Ban Secret Deals: How Secret Corporate Subsidy Deals Harm Communities, and What to Do About It
In 2020, Amazon received more than $100 million in tax breaks from University Park, Illinois, to build a distribution center. But in addition to those public dollars, Amazon wanted a promise that University Park’s village trustees wouldn’t disclose Amazon’s identity until after the deal was completed. This prevented the community from providing input on a large local economic development deal until after the outcome was already a foregone conclusion. Regardless, the village’s trustees granted that request.
To ensure secrecy, Amazon employed an extremely common tactic in so-called “economic development” deals: forcing those involved to sign non-disclosure agreements (NDAs). These agreements preclude officials from divulging a host of relevant details, including the very identity of the corporation that is in line to receive subsidies or other favors from the public, such as cheap land or waived regulatory filing fees.

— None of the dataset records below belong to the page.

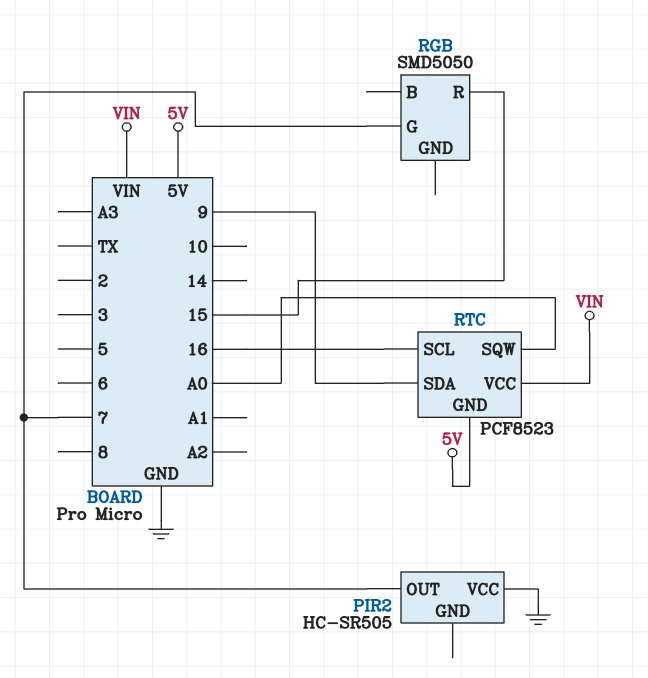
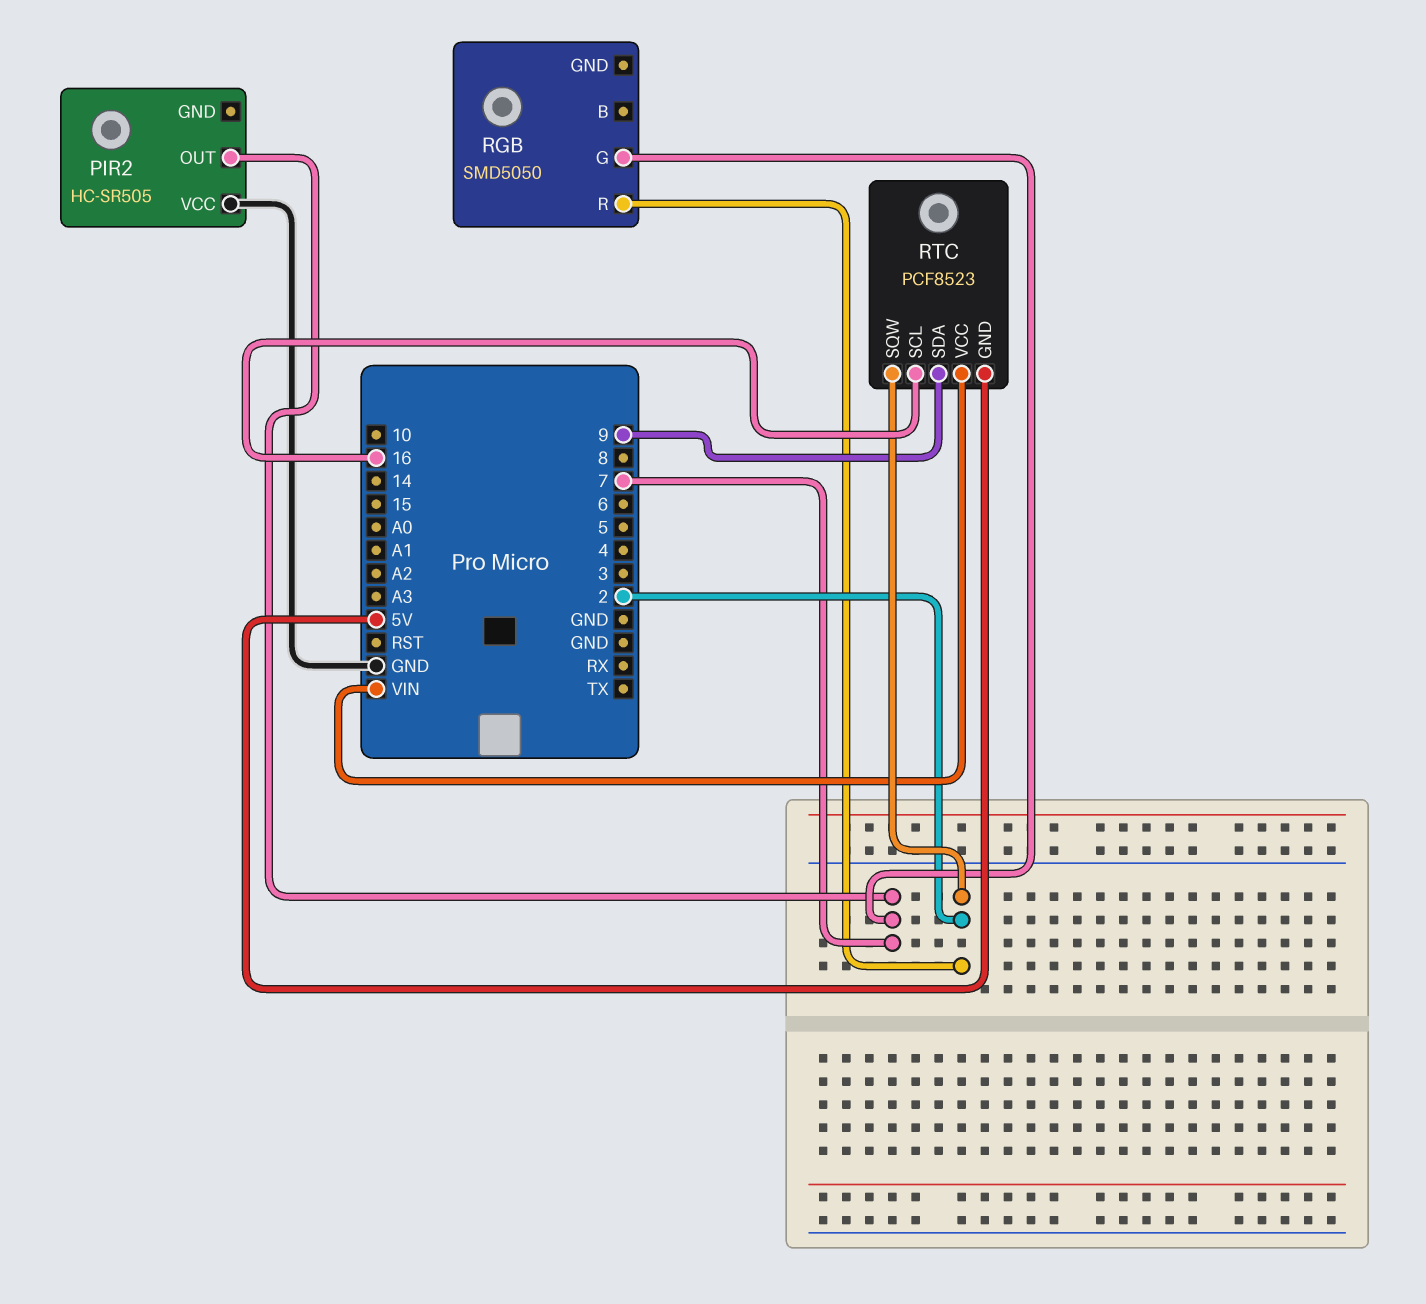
RGB pin R: 15 -> 2
RTC pin SQW: A0 -> 2

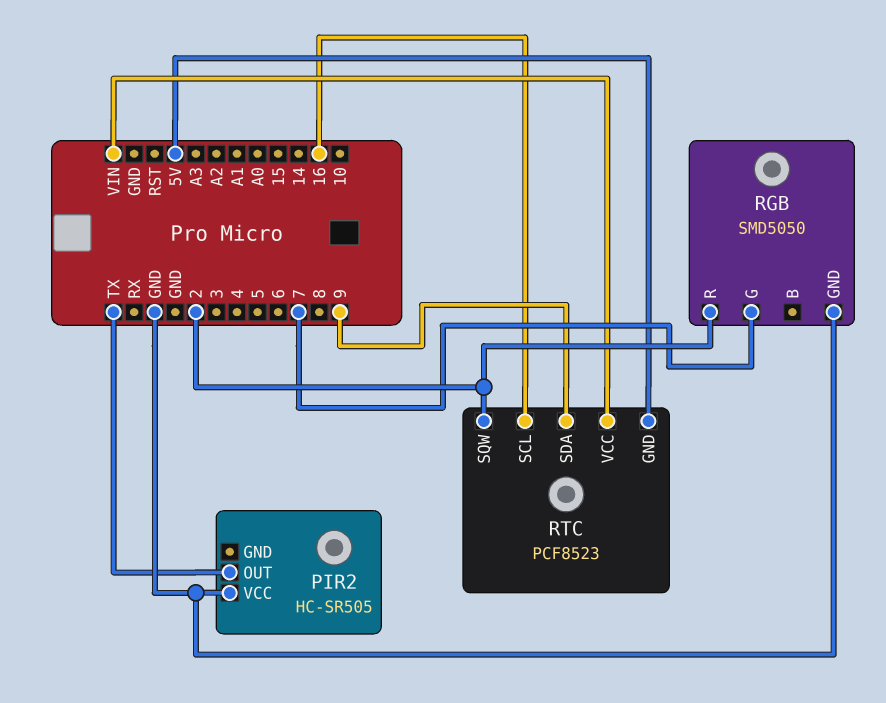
PIR2 pin OUT: 7 -> TX
RGB pin GND: none -> GND

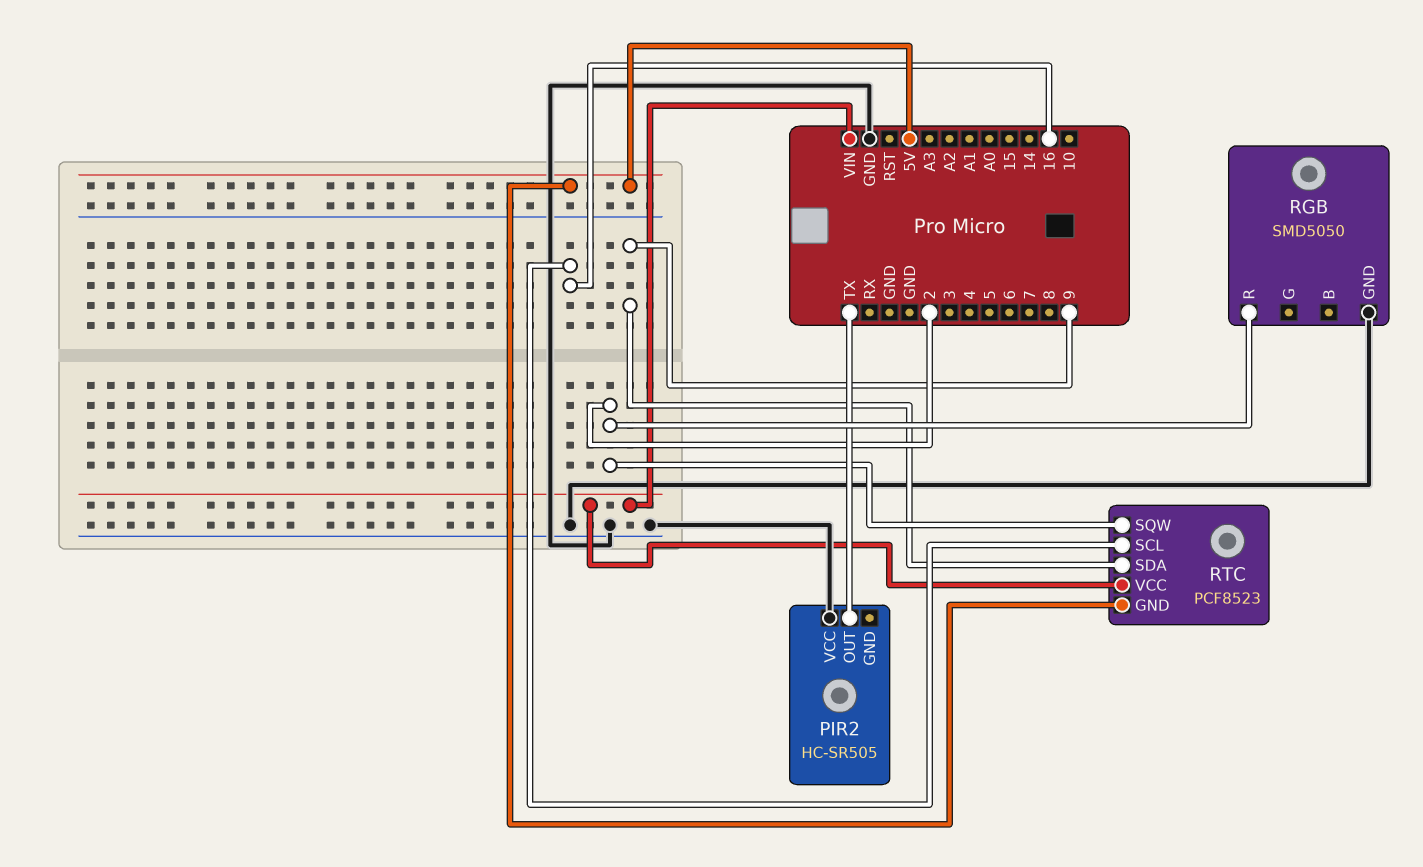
RGB pin G: 7 -> none

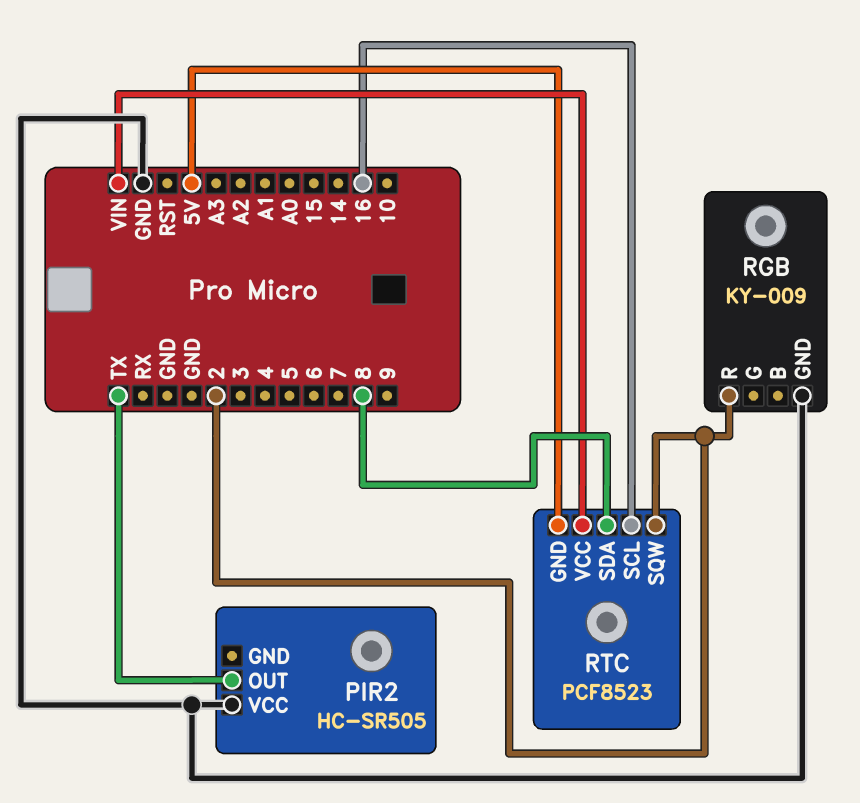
RGB: SMD5050 -> KY-009
RTC pin SDA: 9 -> 8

All across the country, mayors, city councilors, governors and officials at economic development boards – which are public or quasi-public agencies that negotiate economic development deals – have signed non-disclosure agreements when doling out corporate subsidies. There is no national data on how common these agreements are, but a casual survey of economic development agreements turns up many examples, several of which are detailed below.
As one local Illinois official told WBEZ, which investigated Amazon’s use of NDA’s in and around Chicago: “It’s customary now, when mega-Fortune 500 companies come, that they prefer that you not divulge what they’re doing … It happens all the time.” WBEZ also found that Amazon was extracting more public funding from predominantly Black communities in Illinois than it was from white communities, a dynamic that wasn’t made public until after the fact because the deals were covered by NDAs.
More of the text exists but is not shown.